Tugas pasukan Sandi Yudha ini dalam perang konvensional tak terikat hukum internasional dan hukum humaniter perang. Fokus penugasan dengan mengambil hati lawan.

Para personil Kopassus saat Operasi Seroja
Opsi pertempuran dan tindakan keras hanya pilihan terakhir. Hendropriyono memimpin suatu unit berisi delapan orang yang bergerak dalam jumlah kecil. Mereka saat itu berupaya mendekat ke arah gubuk Hassan, seorang komandan PGRS.

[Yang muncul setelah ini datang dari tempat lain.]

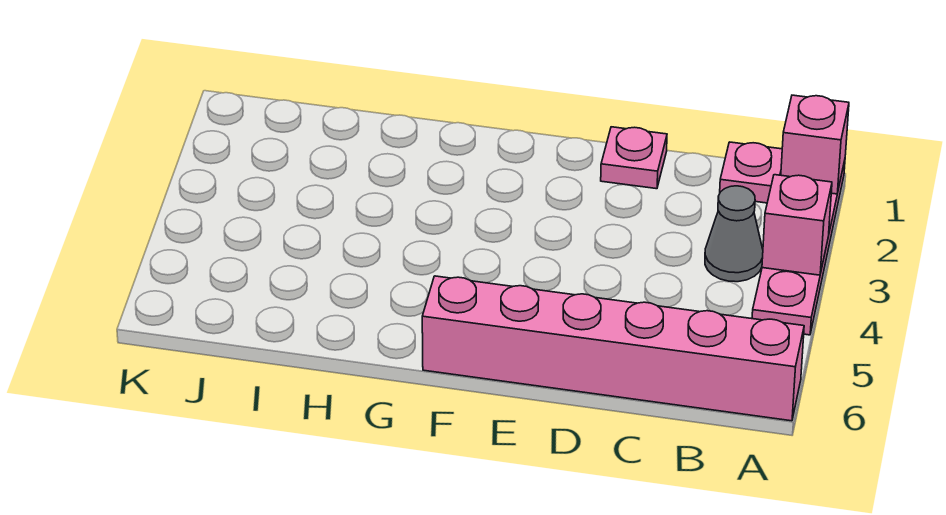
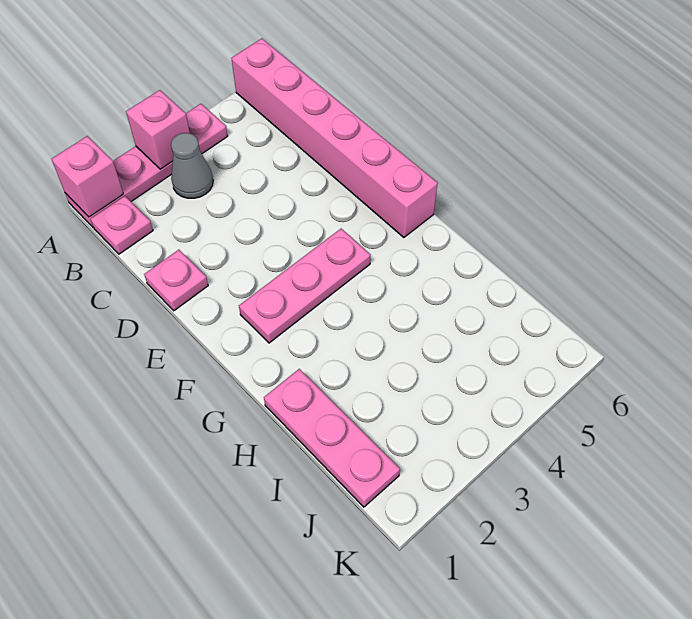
none -> pink plate F2:F4 level 1
none -> pink plate H1:J1 level 1

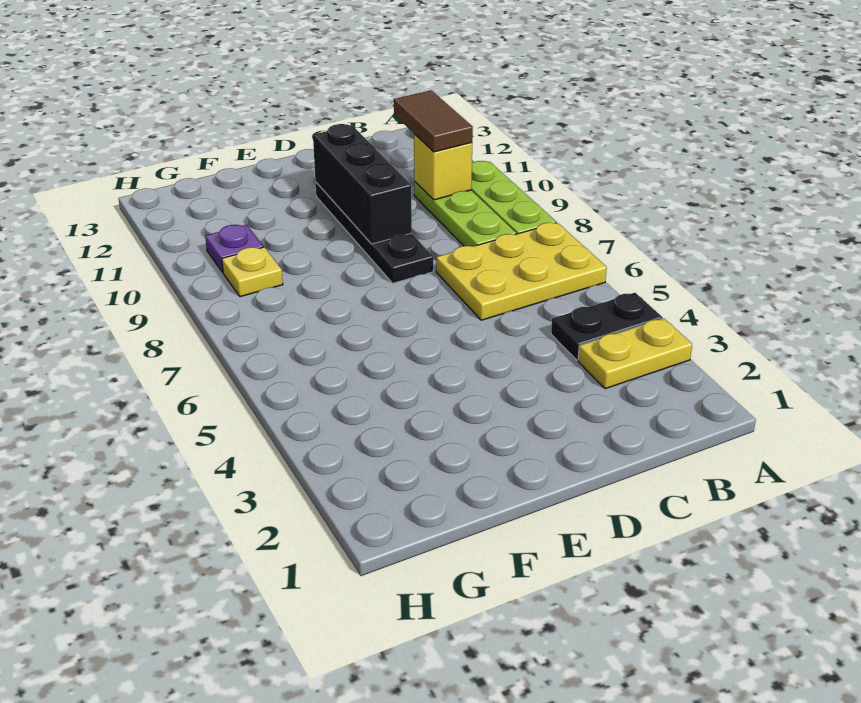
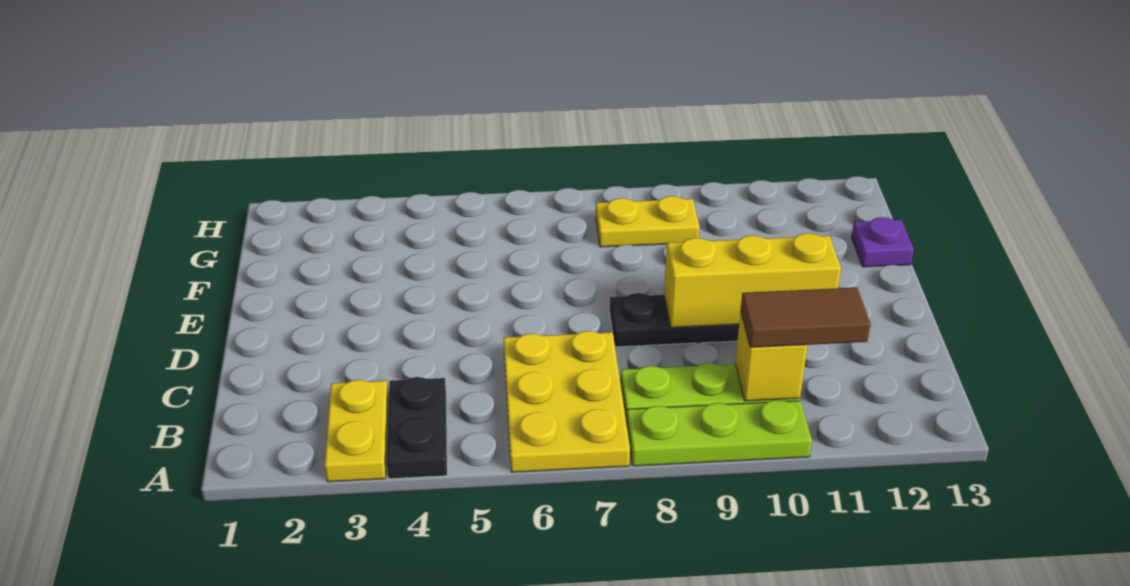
black brick D9:D11 level 2 -> yellow brick D9:D11 level 2
yellow plate G9 level 1 -> yellow plate G8:G9 level 1
purple plate G10 level 1 -> purple plate F13 level 1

Peristiwa itu berlangsung semalaman dan senyap. Salah satu pasukan Sandi Yudha harus membunuh penjaga gubuk yang memegang senjata api dengan sangkur.
Setelah berhasil mendekat, Hendropriyono meminta Hassan menyerah. Namun Hassan pun melawan. Pertempuran jarak dekat satu lawan satu pun terjadi.
Hendropriyono berhasil menaklukkan Hassan, dalam pertempuran jarak dekat, meski paha dan jarinya sempat luka karena serangan sangkur Hassan.